Electro-Active Polymers in Finite Deformation - Characterization and Analysis

Abstract This research included electroactive polymer (EAP) which undergoes large deformation when subjected to an electric field. In the past decade, the property has fascinated scholars and industries trying to use these materials as actuators and sensors. The electroactive material is elastic, undergoes major deformation and has a fast response time. However, their widespread use is hampered by their limitations: the need for large electric fields, low forces and low energy density.

Detailed study of microelectromechanical systems (MEMS) Within three days I knew all about electroactive polymers (EAP). Plastic US enterprises vary in size in electric field applications US companies have the best companies - flat, thin, flexible, almost transparent, and very fast. They are looking at large area manufacturing (as InnoLAE always wanted) and they are planning to make haptic feedback gloves! Another company proposed making 5 x 5 x 5 cm tactile pixels at 4,000 euros. 1 million people required

Depending on the application, various specific properties of molecular crystals and organic polymers with conjugated systems, such as thermoelectric machines such as piezoelectricity, conductivity (see conducting polymers and organic semiconductors), and electrooptics (electrooptics) Intrinsic and electromechanical properties are interesting. For example, nonlinear optical properties). For historical reasons, these attributes are mainly the subject of polymer science and materials science. The names of organic compounds are systematic, follow a set of rules, or are unstructured, and obey a variety of traditions. The IUPAC specification specifies the system nomenclature. The system nomenclature begins with the name of the parent structure in the molecule of interest. The name of this parent is changed by prefix, suffix, and number to explicitly convey the structure. Given that millions of organic compounds are known, it is troublesome to use system names exactly.

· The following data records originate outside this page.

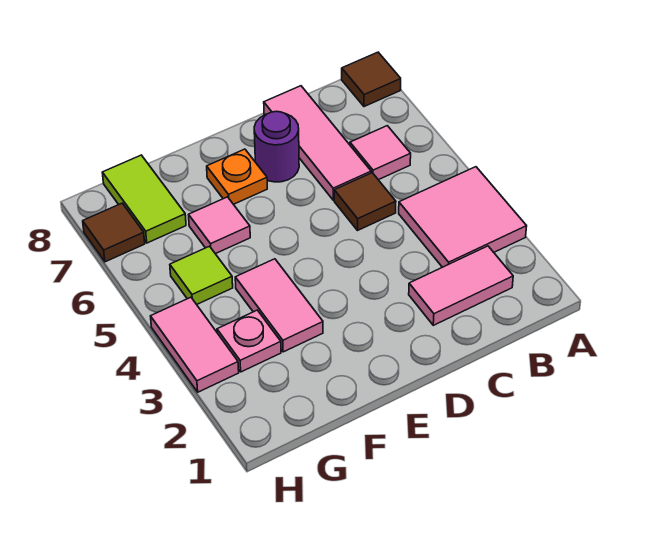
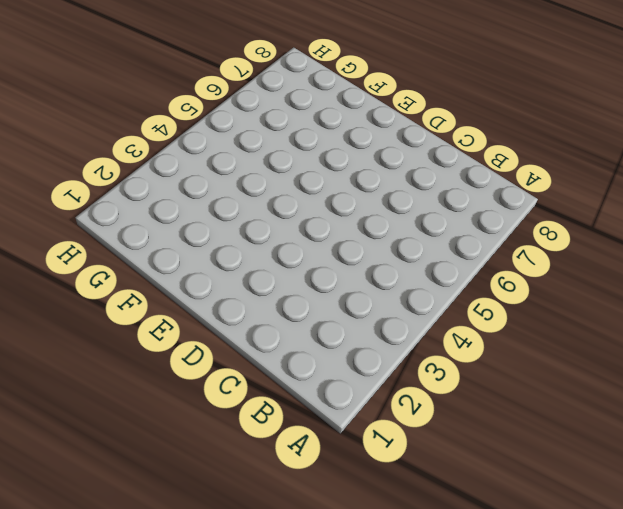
none -> pink tile A3:B4 level 1
none -> brown tile A8 level 1
none -> pink tile B2:C2 level 1

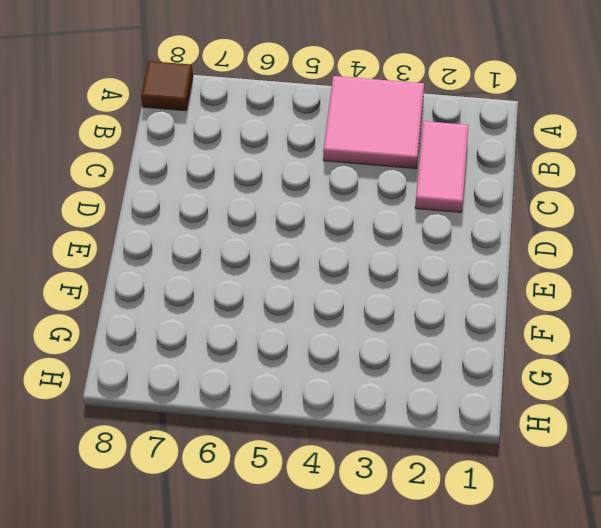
none -> pink tile B6 level 1
none -> brown tile C5 level 1
none -> pink tile C6:C8 level 1

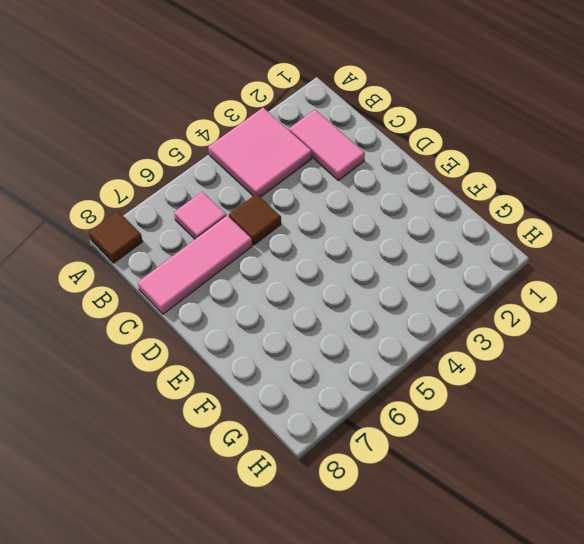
none -> purple round brick D7 level 1
none -> orange plate E7 level 1
none -> pink tile F3:F4 level 1

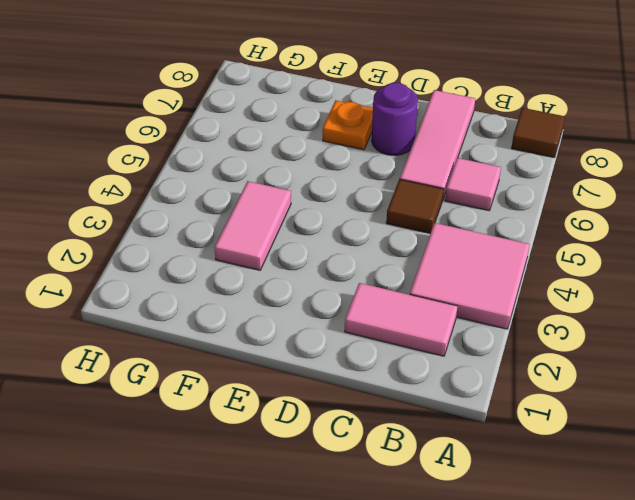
none -> pink tile F6 level 1
none -> pink plate G3 level 1
none -> lime tile G5 level 1

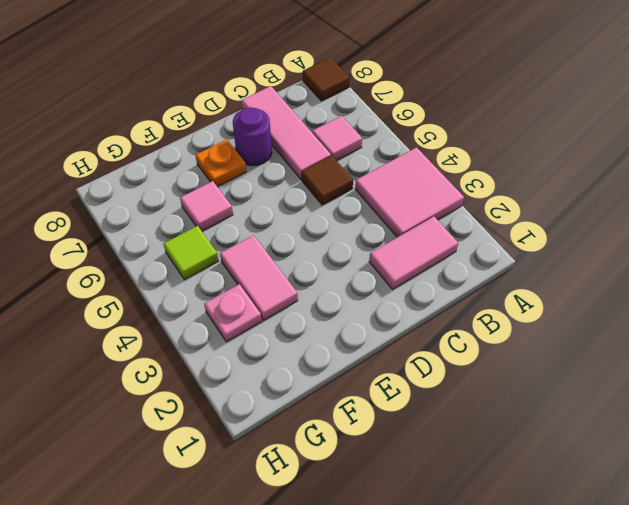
none -> lime tile G7:G8 level 1
none -> pink tile H3:H4 level 1
none -> brown tile H7 level 1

Polymer networks are required to have sufficient elastic deformability. The dots of the polymer network connected by the segments determine the permanent shape of the SMP and can be chemical (covalent) or physical (intermolecular interaction) properties. Therefore we use the term "shape memory polymer network" as a generic term. Although covalent crosslinking can be obtained by suitable crosslinking chemistry, physical crosslinking requires a form consisting of at least two separate domains, for example a crystalline phase and an amorphous phase. With such heterophasic polymers, the relevant domains reach the highest thermal transition temperature (T).